PythonWin IDE sucks!

Alex Martelli aleaxit at yahoo.com
Fri Oct 27 15:07:49 EDT 2000


"Dale Strickland-Clark" <dale at out-think.NOSPAMco.uk> wrote in message
news:7tuivs46osods22uumpvsvsap2jocrd4si at 4ax.com...
> I've sort of mentioned this before and all I got was general murmors
> of agreement but no solution.
>
> This is such a huge irritation and time waster for me that if it isn't
> sorted out I can't really consider Python for future large projects.

Given that your issues appear to be solely with the IDE, why don't
you propose to change development environments, but, rather,
_languages_?  Seems a non-sequitur if I ever saw one.

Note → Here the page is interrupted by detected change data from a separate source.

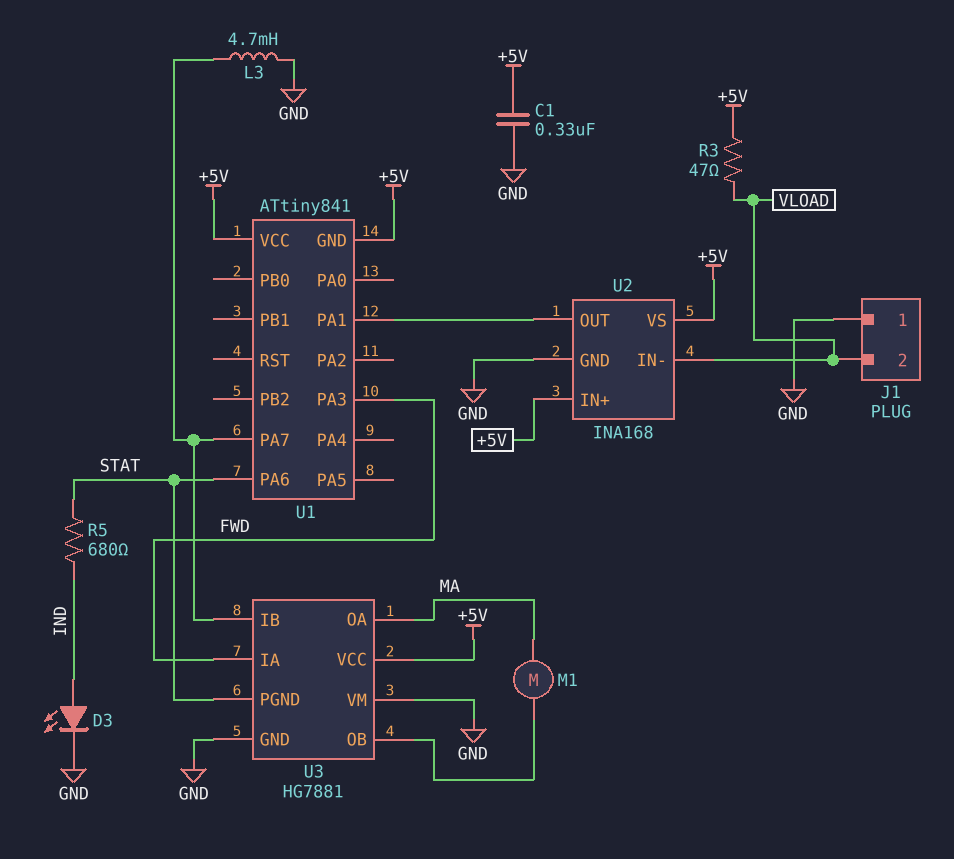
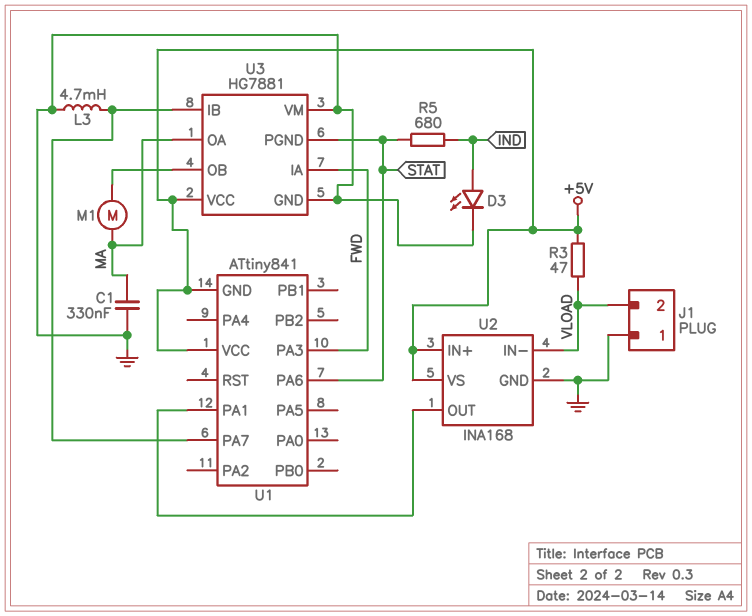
C1: 330nF (+5V, GND) -> 330nF (GND, MA)

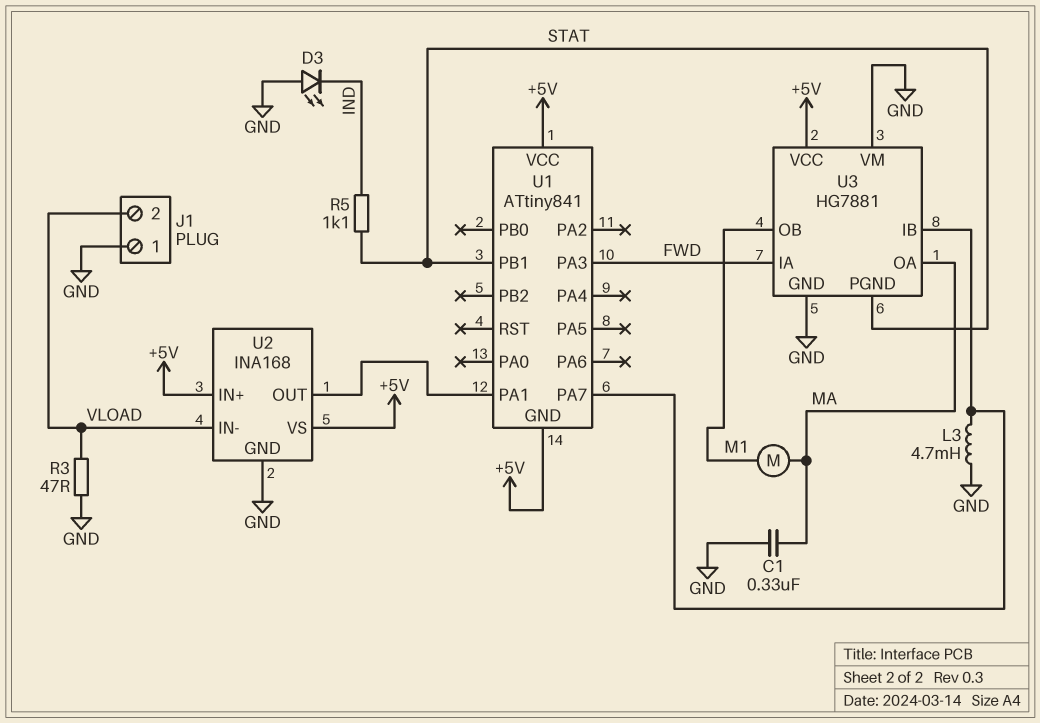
D3: LED (A IND, K GND) -> LED (A GND, K IND)
R3: 47 (+5V, VLOAD) -> 47 (GND, VLOAD)
R5: 680 (IND, STAT) -> 1.1k (IND, STAT)
U1 pin PA6: STAT -> none
U1 pin PB1: none -> STAT

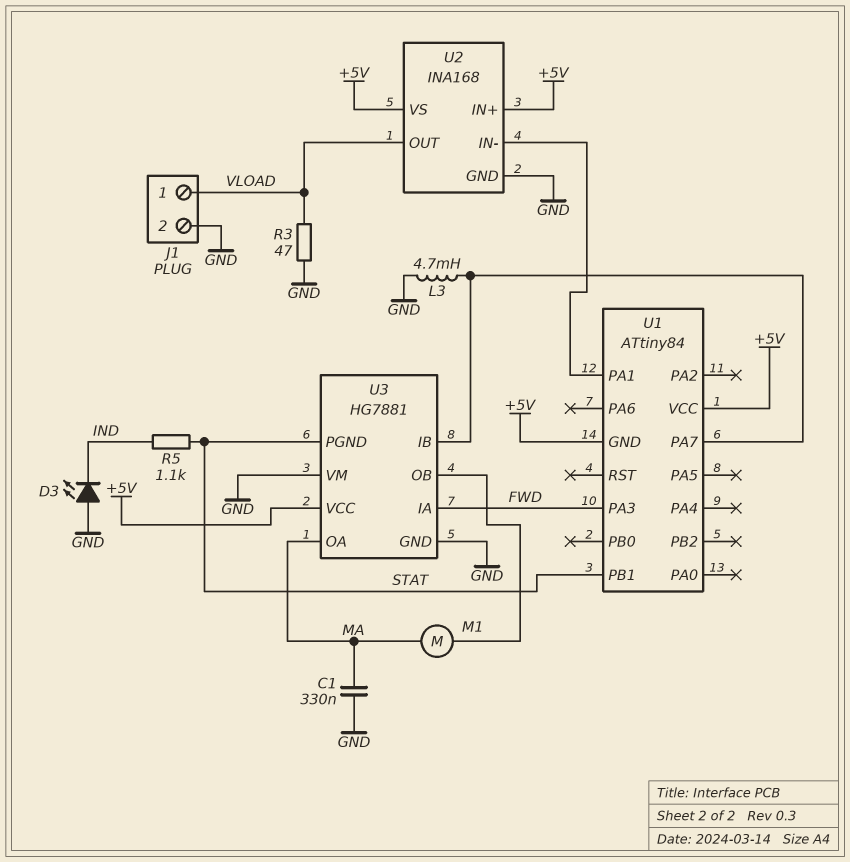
J1 pin 1: GND -> VLOAD
J1 pin 2: VLOAD -> GND
U1: ATtiny841 -> ATtiny84
U2 pin IN-: VLOAD -> U1/PA1
U2 pin OUT: U1/PA1 -> VLOAD

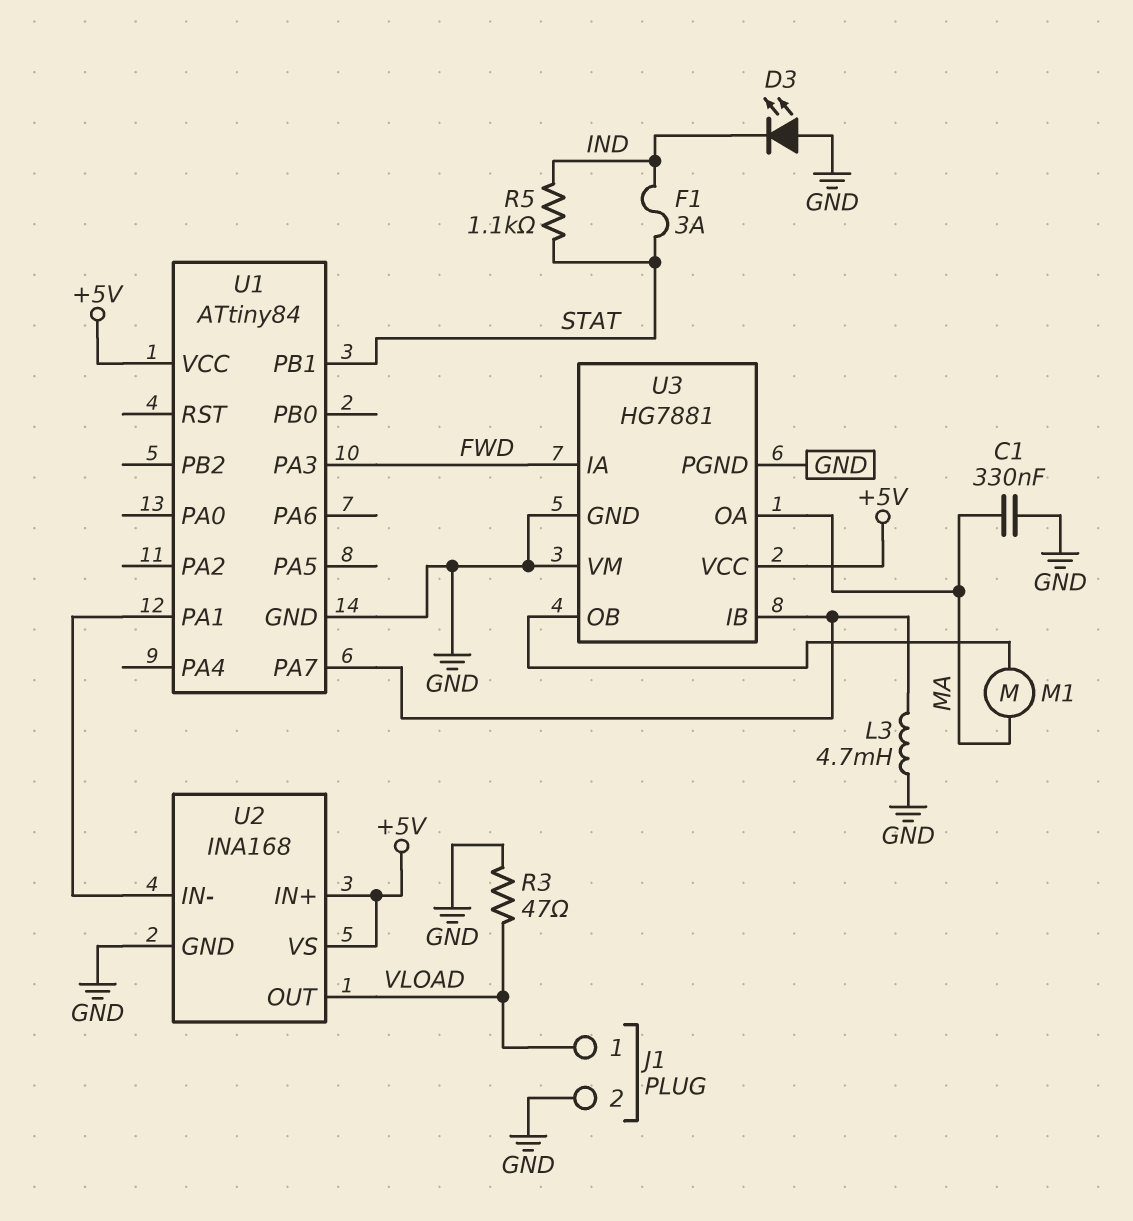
F1: none -> 3A (IND, STAT)
U1 pin GND: +5V -> GND
U3 pin PGND: STAT -> GND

Previous grumblings of yours that I remember seeing about this
IDE appeared to be related to completely different issues -- hangs
in the IDE due to broken code, as I recall.  Those are architectural
issues -- similar to those which affect the VB IDE, by the way: as
it runs the code under development in the same process as the
IDE, if said code does something sufficiently disruptive (and bugs
will cause that, sometimes...), then the IDE itself hangs or
crashes.  (I consider this "proof" that an IDE must run the code
being developed under _another_, separate process -- but that
is quite another issue).


> To test a module, I import it into PythonWin using the Import/Reload
> button and then instantiate a class in the Interactive Window.
>
> After a failure, I fix the offending code and Import/Reload again.
> However, the same failure occurs showing the original line with it's
> original contents. The changed module hasn't been loaded.
>
> Why is this?

Can you reproduce this behavior "in the small"?  When this happens
to me, it tends to be a case of the module _not_ having been reloaded,
due to (e.g.) syntax errors, and me missing the feedback about it in
the statusbar.  If you have a sourcefile that reproducibly displays
this behavior (the smaller the better, of course), then it should not
be _too_ hard to diagnose the cause (and the fix is likely to be easy
once the cause is diagnosed).


> What can I do about it?

Get a reproducible bug.  Diagnosis and fix will follow -- I'll gladly
lend a hand myself, and I'm sure Hammond and others at
ActiveState are even more disposed to.  But dealing with bugs
that are not reproducible (and which _might_ be user errors...)
is just too hard.


> The only way to fix it is to quite and reload PythonWin but then you
> have to arrange windows, reestablish breakpoints and watches, etc.
> and it all takes far too long.

A consequential feature-request might be to give PythonWin a
"save-all-IDE-state"/"reload-all-IDE-state" functionality; that
would not only diminish this issue, but come in handy on many
other occasions.  Have you submitted such a feature request?